You are viewing a plain text version of this content. The canonical link for it is here.
Posted to commits@cassandra.apache.org by "Yang Yang (JIRA)" <ji...@apache.org> on 2011/06/15 08:43:47 UTC

[jira] [Issue Comment Edited] (CASSANDRA-2774) one way to make counter delete work better

    [ https://issues.apache.org/jira/browse/CASSANDRA-2774?page=com.atlassian.jira.plugin.system.issuetabpanels:comment-tabpanel&focusedCommentId=13049650#comment-13049650 ] 

Yang Yang edited comment on CASSANDRA-2774 at 6/15/11 6:42 AM:
---------------------------------------------------------------

note that the main logic is rather simple, and concentrated in CounterColumn.reconcile()
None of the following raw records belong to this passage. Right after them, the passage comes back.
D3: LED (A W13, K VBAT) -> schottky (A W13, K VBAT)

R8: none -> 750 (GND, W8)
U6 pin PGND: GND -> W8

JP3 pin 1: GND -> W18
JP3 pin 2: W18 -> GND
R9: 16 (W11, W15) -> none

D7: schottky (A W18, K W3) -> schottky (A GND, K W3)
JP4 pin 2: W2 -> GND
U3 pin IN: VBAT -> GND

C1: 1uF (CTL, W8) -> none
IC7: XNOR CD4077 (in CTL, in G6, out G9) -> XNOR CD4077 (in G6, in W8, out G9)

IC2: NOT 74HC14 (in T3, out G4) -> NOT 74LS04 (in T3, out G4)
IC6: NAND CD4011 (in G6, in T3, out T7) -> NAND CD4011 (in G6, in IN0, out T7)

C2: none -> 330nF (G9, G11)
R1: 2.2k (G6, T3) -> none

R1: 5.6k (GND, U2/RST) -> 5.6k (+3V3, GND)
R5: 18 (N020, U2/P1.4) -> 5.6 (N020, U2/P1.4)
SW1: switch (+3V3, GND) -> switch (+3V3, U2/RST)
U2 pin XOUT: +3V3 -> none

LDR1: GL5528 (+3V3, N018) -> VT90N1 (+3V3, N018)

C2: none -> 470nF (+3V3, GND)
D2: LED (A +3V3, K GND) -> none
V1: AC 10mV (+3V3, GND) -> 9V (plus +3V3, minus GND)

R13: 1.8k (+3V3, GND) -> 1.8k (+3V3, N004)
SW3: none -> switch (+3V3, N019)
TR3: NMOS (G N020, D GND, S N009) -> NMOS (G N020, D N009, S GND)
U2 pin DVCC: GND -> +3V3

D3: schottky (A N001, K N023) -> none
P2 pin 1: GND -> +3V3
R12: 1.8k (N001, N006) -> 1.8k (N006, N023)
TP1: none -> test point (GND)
but most of the coding was done around the issue of setting up a "lastDeleteTimestamp()" for a completely new incoming CounterUpdateColumn, since it does not any history yet. the code in this part uses some rather messy changes, and should definitely use a better route, but so far it's only for demonstration of the idea. people more familiar with the code path can suggest a better way.


here is how it works:
when a counterUpdateColumn comes in, we put it in memtable, which goes through the reconcile process. new code obtains the state of those columns listed in the mutation, AFTER the mutation is applied. we check whether any columns are completely new, i.e. they do not have a matching one in memtable, so that their timestampOfLastDelete() is still "UNDECIDED". then for these columns, we do a read, and find any of their existing columns in SStables, and assign the correct timestampOfLastDelete() to them.  we do not do the read in sstable at first because most counter adds will already have one matching column in memtable, so now we only incur the extra sstable reading cost  when we  start a new counter in memtable.


reconcile rule:
   1)  newer epoch (timestampOfLastDelete() ) wins
   2)  UNDECIDED inherits the timestmapOfLastDelete() of the competitor   (UNDECIDED can be seen ONLY when a new column comes into memtable)
   3)  if timestampOfLastDelete() is same, non-delete wins over delete
   4)  at last, use standard merging between counterColumns





      was (Author: yangyangyyy):
    note that the main logic is rather simple, and concentrated in CounterColumn.reconcile()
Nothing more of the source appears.